Böcek Alerjisi Belirtileri
- Isırık yerinde şişlik, kızarıklık ve kaşıntı
- Kurdeşen
- Solunum güçlüğü, hırıltı veya öksürük
- Baş dönmesi veya bayılma
- Anafilaksi (şiddetli alerjik reaksiyon)
Böcek Alerjisi Tanısı
Böcek alerjisi tanısı, hastanın öyküsü, fiziksel muayene ve alerji testleri ile konulur. Alerji testleri, deri prick testi veya kan testi şeklinde yapılabilir.
Böcek Alerjisi Tedavisi
Böcek alerjisi tedavisinde en önemli adım, böcek ısırıklarından kaçınmaktır. Diğer tedavi yöntemleri şunlardır:
- Böcek Isırıklarından Kaçınma:
- Açık renkli giysiler giyin.
- Parfüm ve kokulu ürünler kullanmaktan kaçının.

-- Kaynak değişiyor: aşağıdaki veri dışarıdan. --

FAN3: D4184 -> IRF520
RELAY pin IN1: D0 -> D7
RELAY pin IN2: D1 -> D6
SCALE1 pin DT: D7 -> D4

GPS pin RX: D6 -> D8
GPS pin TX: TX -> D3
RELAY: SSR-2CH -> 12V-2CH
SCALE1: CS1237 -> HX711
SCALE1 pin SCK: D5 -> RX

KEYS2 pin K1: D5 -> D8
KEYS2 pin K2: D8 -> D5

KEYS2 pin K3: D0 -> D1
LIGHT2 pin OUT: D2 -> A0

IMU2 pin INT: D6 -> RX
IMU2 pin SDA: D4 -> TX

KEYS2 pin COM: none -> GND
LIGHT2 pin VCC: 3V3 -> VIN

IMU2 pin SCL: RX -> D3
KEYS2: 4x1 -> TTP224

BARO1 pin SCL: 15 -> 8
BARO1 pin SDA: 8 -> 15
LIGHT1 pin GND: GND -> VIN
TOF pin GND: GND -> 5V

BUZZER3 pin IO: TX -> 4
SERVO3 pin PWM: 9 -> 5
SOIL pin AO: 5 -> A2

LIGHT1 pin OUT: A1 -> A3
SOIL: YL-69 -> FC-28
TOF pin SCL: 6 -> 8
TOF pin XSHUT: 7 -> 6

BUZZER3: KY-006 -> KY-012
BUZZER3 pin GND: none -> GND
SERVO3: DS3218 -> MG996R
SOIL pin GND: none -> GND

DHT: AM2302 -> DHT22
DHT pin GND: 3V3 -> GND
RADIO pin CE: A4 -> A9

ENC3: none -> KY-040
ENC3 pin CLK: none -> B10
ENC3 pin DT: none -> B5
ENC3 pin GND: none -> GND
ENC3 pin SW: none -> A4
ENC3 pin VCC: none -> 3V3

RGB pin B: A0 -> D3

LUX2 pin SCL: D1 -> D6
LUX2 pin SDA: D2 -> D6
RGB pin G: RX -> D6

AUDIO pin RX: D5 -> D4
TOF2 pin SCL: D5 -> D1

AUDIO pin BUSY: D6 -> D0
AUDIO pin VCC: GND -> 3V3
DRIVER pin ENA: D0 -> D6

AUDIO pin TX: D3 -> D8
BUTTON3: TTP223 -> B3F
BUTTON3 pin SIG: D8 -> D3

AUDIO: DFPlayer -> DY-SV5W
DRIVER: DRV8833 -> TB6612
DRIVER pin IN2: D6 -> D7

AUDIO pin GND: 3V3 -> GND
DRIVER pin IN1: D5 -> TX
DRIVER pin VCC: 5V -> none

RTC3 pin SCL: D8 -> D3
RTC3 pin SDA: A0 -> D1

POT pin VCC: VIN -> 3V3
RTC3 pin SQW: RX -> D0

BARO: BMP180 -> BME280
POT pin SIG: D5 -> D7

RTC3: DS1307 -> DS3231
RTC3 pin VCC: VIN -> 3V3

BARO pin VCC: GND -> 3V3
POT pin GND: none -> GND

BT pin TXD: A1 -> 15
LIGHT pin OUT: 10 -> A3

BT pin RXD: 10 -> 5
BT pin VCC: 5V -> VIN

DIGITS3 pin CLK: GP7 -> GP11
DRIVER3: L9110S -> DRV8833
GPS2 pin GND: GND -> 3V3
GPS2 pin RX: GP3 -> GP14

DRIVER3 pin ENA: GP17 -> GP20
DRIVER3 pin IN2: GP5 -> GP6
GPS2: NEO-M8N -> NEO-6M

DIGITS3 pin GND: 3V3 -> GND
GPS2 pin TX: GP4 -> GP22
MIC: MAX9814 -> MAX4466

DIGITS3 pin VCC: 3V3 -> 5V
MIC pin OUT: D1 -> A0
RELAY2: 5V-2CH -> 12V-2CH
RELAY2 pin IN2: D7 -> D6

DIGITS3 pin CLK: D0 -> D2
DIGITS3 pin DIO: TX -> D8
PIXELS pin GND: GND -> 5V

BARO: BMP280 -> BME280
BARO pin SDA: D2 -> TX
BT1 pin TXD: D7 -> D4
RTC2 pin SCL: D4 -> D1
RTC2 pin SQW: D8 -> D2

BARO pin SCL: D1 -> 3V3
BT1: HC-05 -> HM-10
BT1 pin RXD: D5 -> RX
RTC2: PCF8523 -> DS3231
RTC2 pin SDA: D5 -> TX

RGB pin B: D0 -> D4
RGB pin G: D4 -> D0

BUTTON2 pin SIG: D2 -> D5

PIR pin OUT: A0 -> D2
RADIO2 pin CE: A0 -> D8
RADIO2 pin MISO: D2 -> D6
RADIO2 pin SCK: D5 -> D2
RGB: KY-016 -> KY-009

- Yiyecek ve içecekleri açıkta bırakmayın.
- Ayakkabı giyin.
- Böceklerin yoğun olduğu yerlerden uzak durun.
- Acil Durum İlaçları: Anafilaksi riski olan hastalara adrenalin oto-enjektörü (EpiPen) reçete edilir. Adrenalin, şiddetli alerjik reaksiyonları hızla tedavi eder. Adrenalin oto-enjektörü nasıl kullanılacağı konusunda eğitim alınmalıdır.
- İmmünoterapi (Böcek Zehiri Aşısı): Böcek zehrine karşı duyarlılığı azaltmaya yönelik bir tedavi yöntemidir. Böcek zehiri, zamanla artan dozlarda verilerek bağışıklık sisteminin zehire tolerans geliştirmesi sağlanır.
Alerjik Hastalıklardan Korunma Yolları
Alerjik hastalıklardan korunmak için alınabilecek önlemler şunlardır:
- Anne Sütü: Bebekleri en az 6 ay sadece anne sütüyle beslemek, alerjik hastalık riskini azaltabilir.
- Katı Gıdalara Geçiş: Katı gıdalara geçişi yavaş ve aşamalı yapmak, alerjik reaksiyon riskini azaltabilir.
- Alerjenlerden Kaçınma: Ailede alerji öyküsü varsa, alerjenlerden kaçınmak önemlidir.
- Ev Ortamını Temiz Tutma: Ev tozu akarları, küf ve hayvan tüylerinden arındırılmış bir ev ortamı, alerjik belirtileri azaltabilir.
- Sigara Dumanından Uzak Durma: Sigara dumanı, alerjik hastalık riskini artırabilir.
Sonuç
Çocuklarda alerjik hastalıklar, yaşam kalitesini önemli ölçüde etkileyebilen yaygın bir sağlık sorunudur. Bağışıklık sisteminin alerjenlere karşı aşırı tepki vermesi sonucu ortaya çıkan bu hastalıklar, farklı organ sistemlerini etkileyebilir. Alerjik hastalıkların tanısı, tedavisi ve korunma yöntemleri hakkında bilgi sahibi olmak, çocukların sağlığını korumak ve yaşam kalitesini artırmak için önemlidir. Ailelerin, çocuklarının alerjik belirtilerini dikkatle takip etmeleri ve bir uzmana danışmaları gerekmektedir.